Slowly Changing Dimension (SCD) is great for tracking historical changes to dimension attributes. SCDs have evolved over the years and besides the conventional type 1 (update), type 2 (add row) and type 3 (add column), now there are extensions up to type 7 including type 0. Almost every DW/BI project has at least few type 2 dimensions where a change to an attribute causes the current dimension record to be end dated and creates a new record with the new value.
While type 2 dimensions are great to track attribute history, you should also consider the following in your design decisions:
- ETL for type 2 dimensions is relatively complex.
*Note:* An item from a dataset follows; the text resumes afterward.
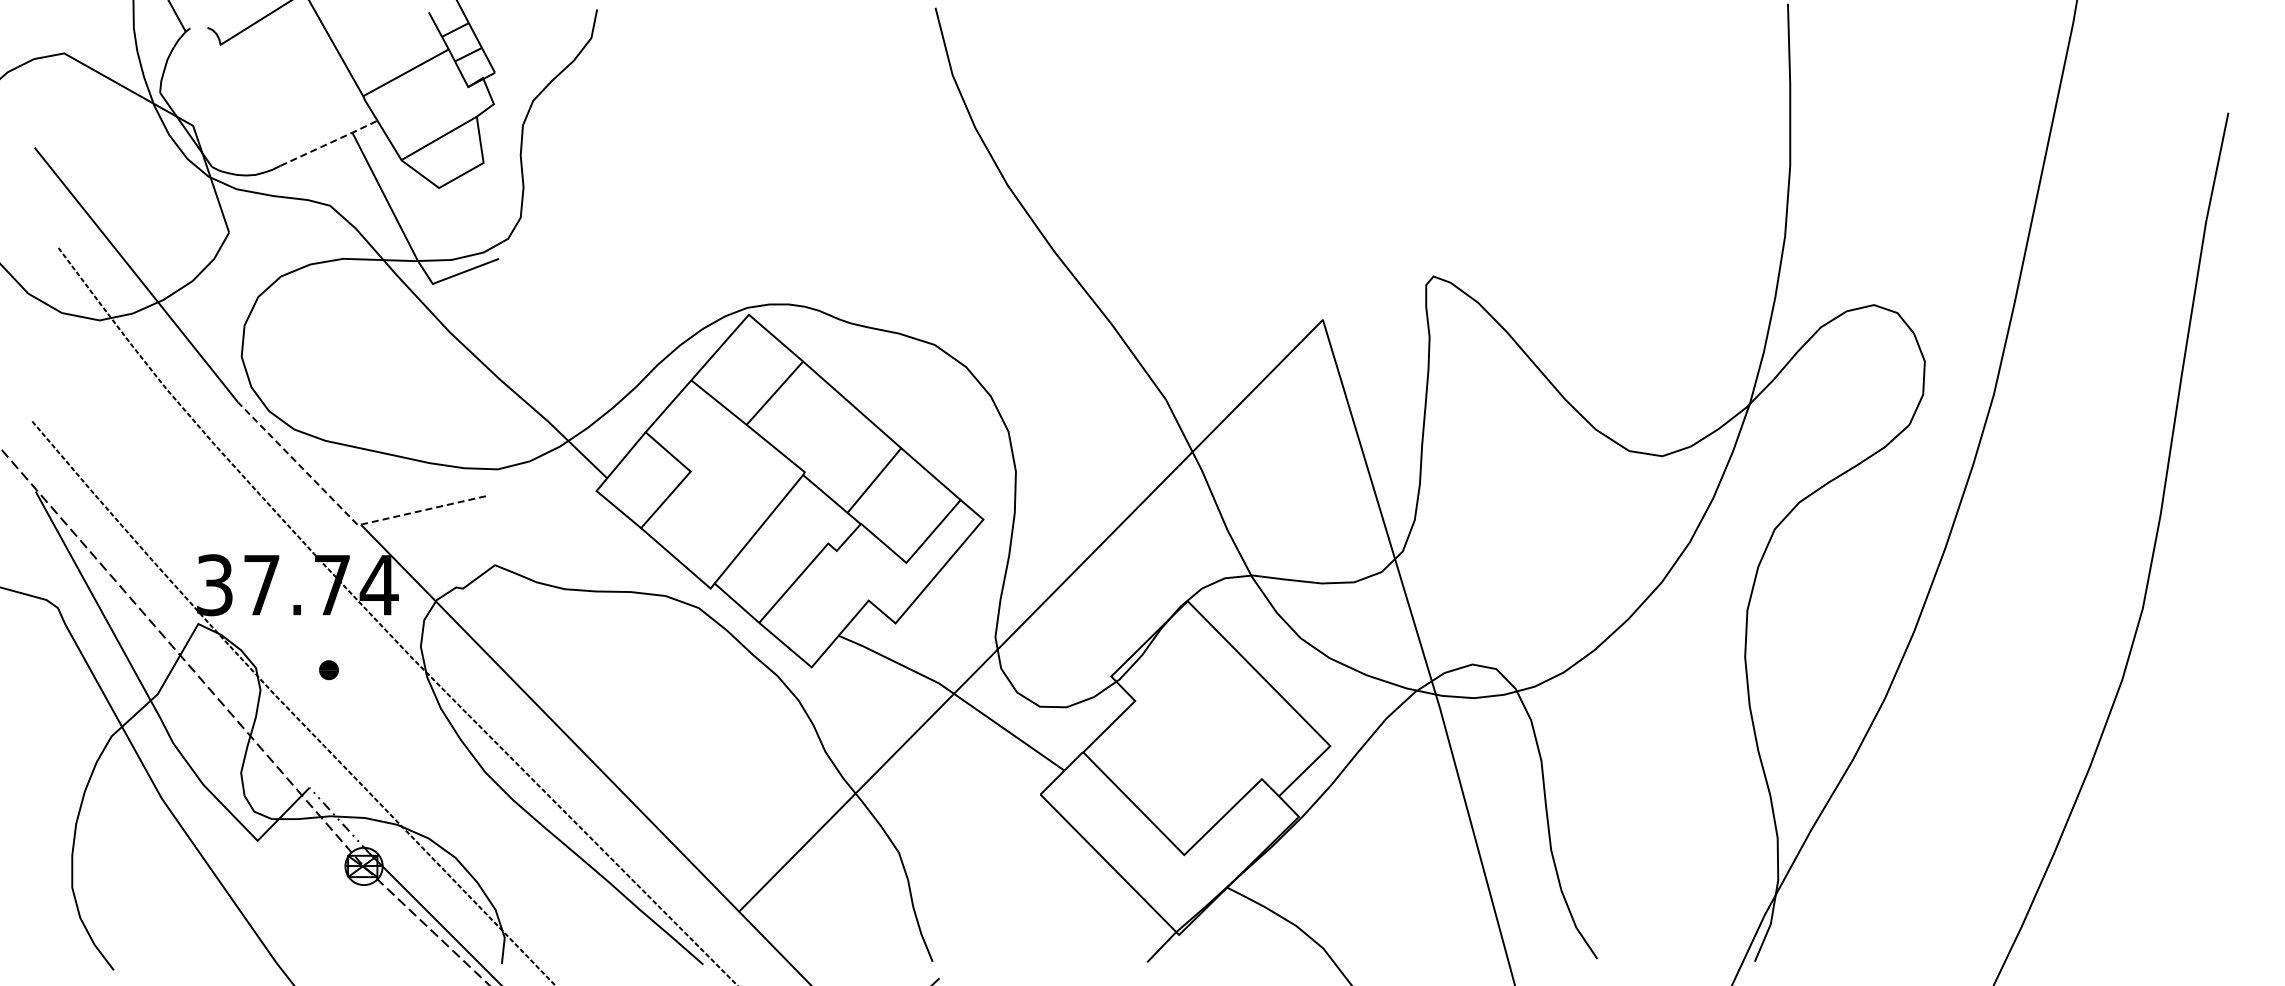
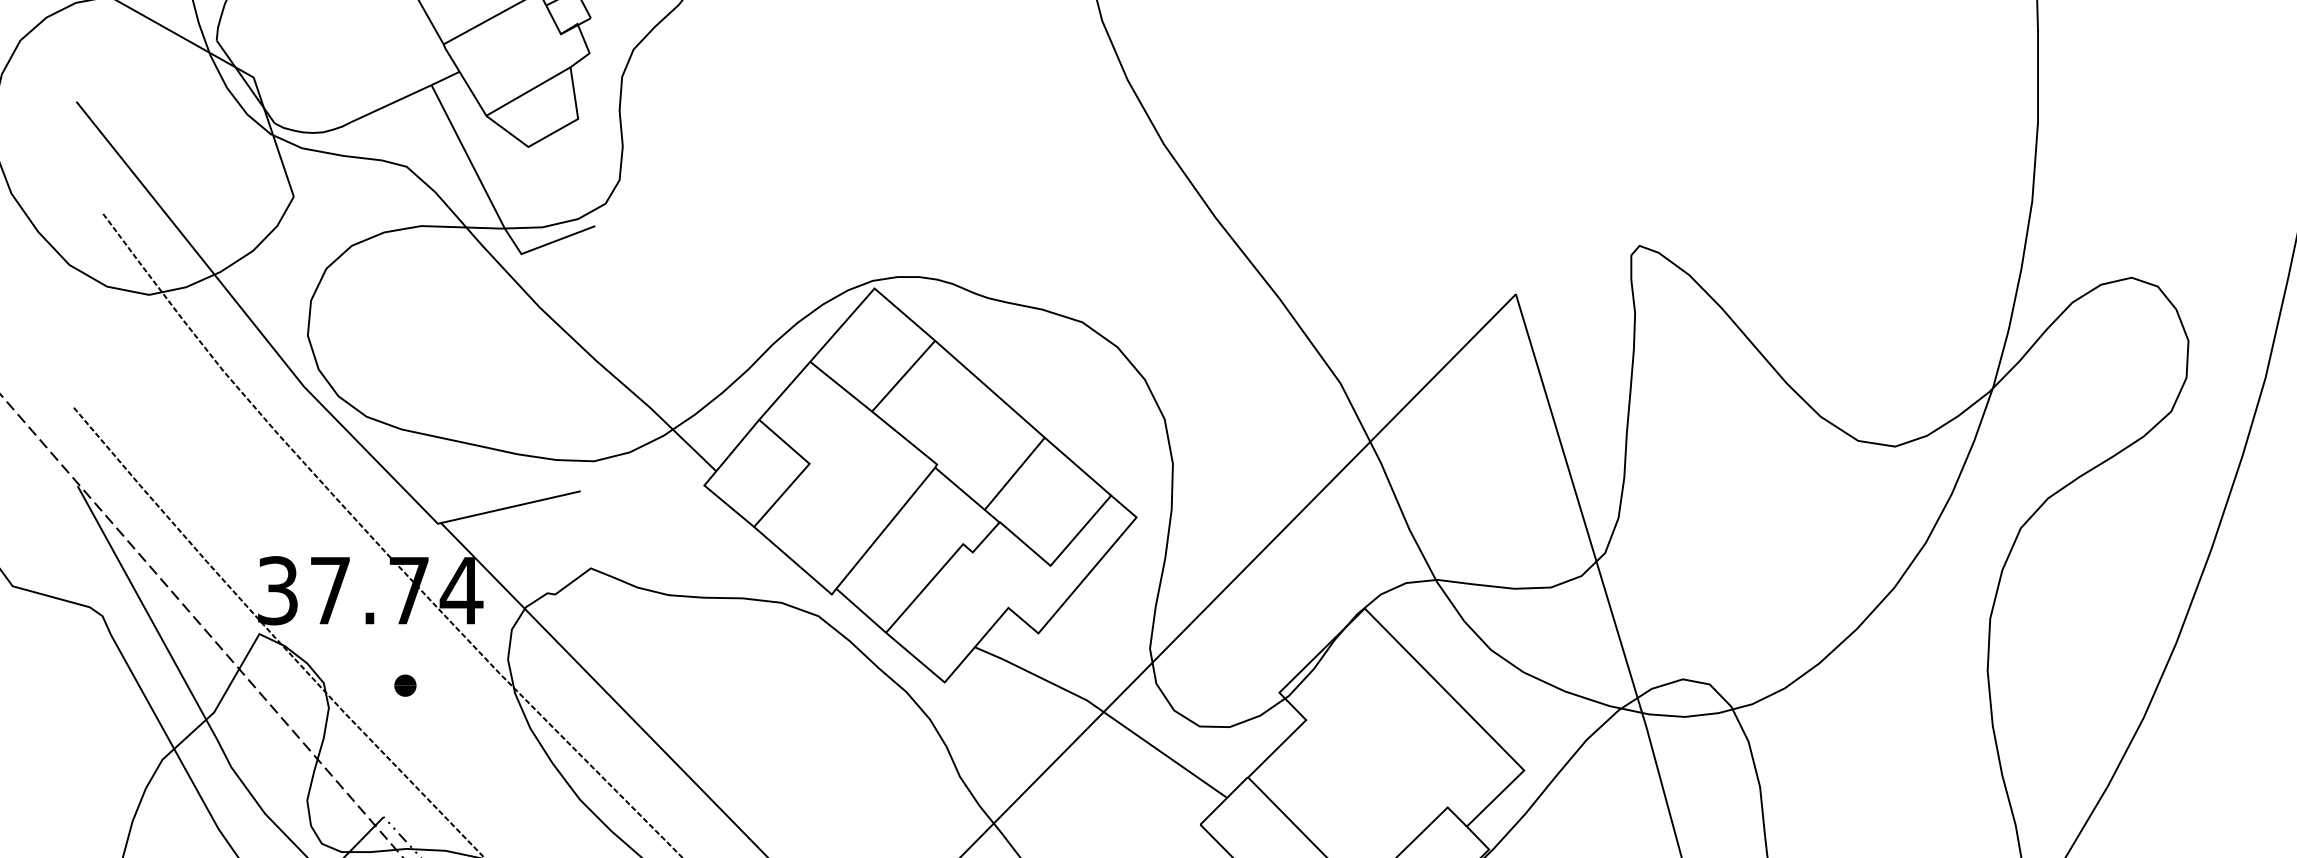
line: (329, 143) -> (405, 97), dashed -> solid
line: (344, 511) -> (422, 508), dashed -> solid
At the time of writing, out of box SSIS SCD component has performance issues and you have to rely on alternative workarounds.
- Date range SSIS lookup for type 2 SCD uses partial cache instead of full cache
- Type 2 SCD requires more disk space.
In some instances type 2 SCD may not be appropriate. In this post, I would like to mention few common anti-patterns I have encountered around type 2 SCD.
Anti-pattern 1: Modeling almost every dimension as type 2 SCD
This is a usually a consequence of inadequate business analysis and/or over engineering. Not every dimension is type 2 SCD. Do not over engineer to cater to a future requirement that may never occur. If there is no business need to capture history, neither should you. Do explain to business what it means to capture attribute history and ask the question before you design.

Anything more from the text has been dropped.